# From images to coordinates

### Initial imports

In [1]:
import numpy as np
import cv2
from tqdm import tqdm
from glob import glob
from sklearn.model_selection import train_test_split

import keras
from keras.layers import Input, Conv2D, Flatten, Dense
from keras.models import Model
from keras.callbacks import EarlyStopping
import keras.backend as K

### Loading images

In [2]:
# Dataset dependant parameters
data_path = "data/1ball/"
num_balls = 1
num_systems = 10000
color = False
pix = 32

X1 = []
for i in tqdm(glob(data_path + "Input/image1_*.png")):
    if color:
        im = cv2.imread(i)
    else:
        im = cv2.imread(i, cv2.IMREAD_GRAYSCALE)
    im = keras.utils.img_to_array(im)
    X1.append(im)
X1 = np.array(X1, dtype="float32") / 255

X2 = []
for i in tqdm(glob(data_path + "Input/image2_*.png")):
    if color:
        im = cv2.imread(i)
    else:
        im = cv2.imread(i, cv2.IMREAD_GRAYSCALE)
    im = keras.utils.img_to_array(im)
    X2.append(im)
X2 = np.array(X2, dtype="float32") / 255

100%|██████████| 10000/10000 [00:01<00:00, 5964.74it/s]
100%|██████████| 10000/10000 [00:01<00:00, 5319.44it/s]
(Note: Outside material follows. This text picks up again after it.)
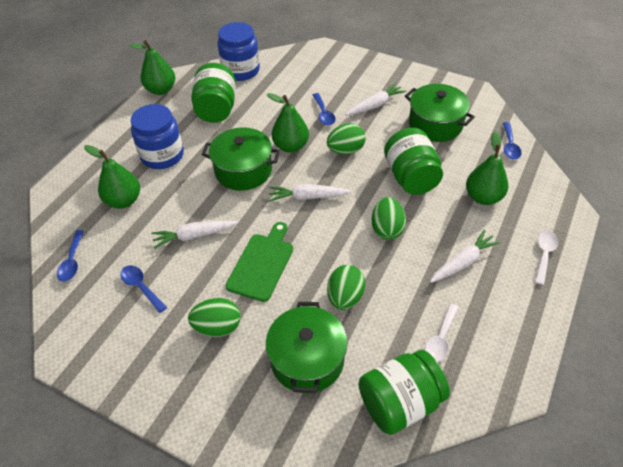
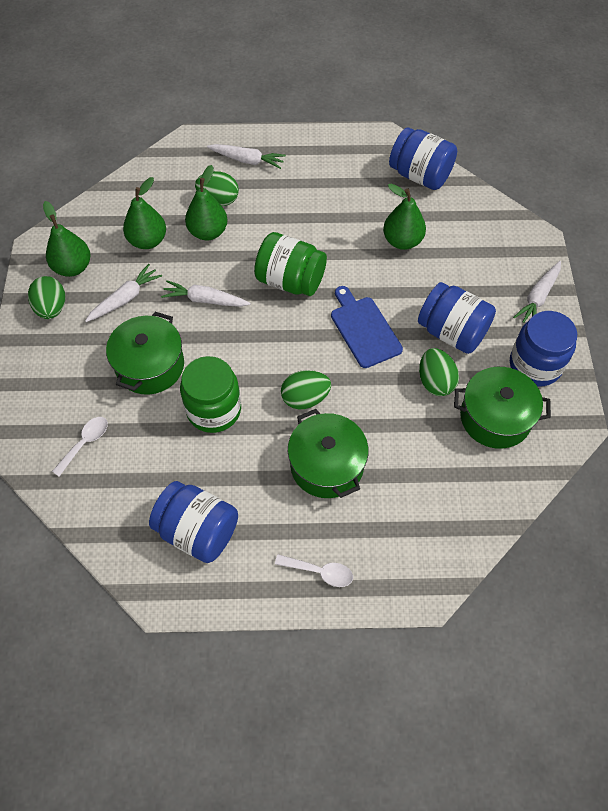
blue cutting board: 0 -> 1
blue jar: 2 -> 4
blue spoon: 4 -> 0
green cutting board: 1 -> 0
green jar: 3 -> 2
### Coordinates generation and data split

In [3]:
coordinates = np.zeros((num_systems, 4*num_balls))

for i in tqdm(range(num_systems)):
    non_white_x_t0 = []
    non_white_y_t0 = []
    non_white_x_t1 = []
    non_white_y_t1 = []
    for j in range(pix):
        for k in range(pix):
            if X1[i,j,k] != 1:
                if j not in non_white_y_t0: non_white_y_t0.append(j)
                if k not in non_white_x_t0: non_white_x_t0.append(k)
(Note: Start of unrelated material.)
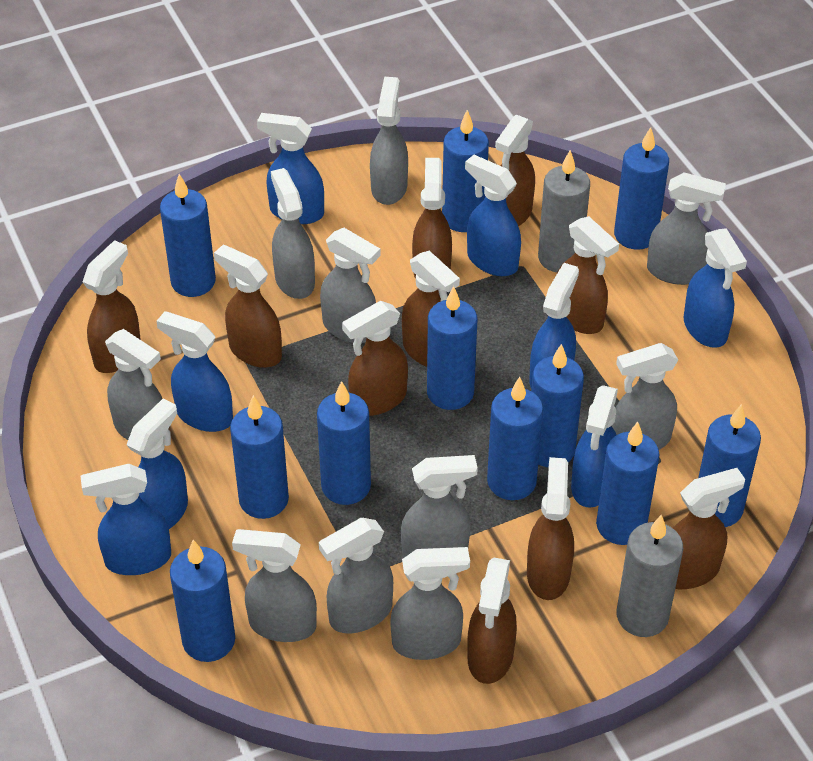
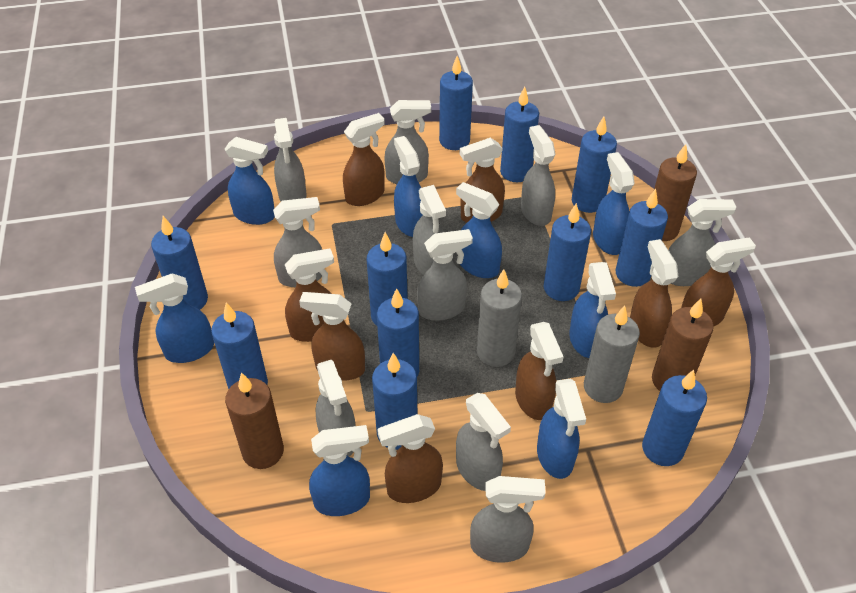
brown candle: 0 -> 3
brown spray bottle: 10 -> 8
            if X2[i,j,k] != 1:
                if j not in non_white_y_t1: non_white_y_t1.append(j)
                if k not in non_white_x_t1: non_white_x_t1.append(k)
    
    coordinates[i] = np.mean(non_white_y_t1), np.mean(non_white_x_t1), np.mean(non_white_x_t1) - np.mean(non_white_x_t0), np.mean(non_white_y_t1) - np.mean(non_white_y_t0)

coordinates[:, :2*num_balls] /= pix - 1
coordinates[:, 2*num_balls:] /= 4

# Concatenate both frames
X = np.concatenate((X1, X2), axis=3)
# Train-val-test split (80-10-10)
x_train, x_test, coordinates_train, coordinates_test = train_test_split(X, coordinates, test_size=0.2)
x_val, x_test, coordinates_val, coordinates_test = train_test_split(x_test, coordinates_test, test_size=0.5)

100%|██████████| 10000/10000 [00:38<00:00, 256.90it/s]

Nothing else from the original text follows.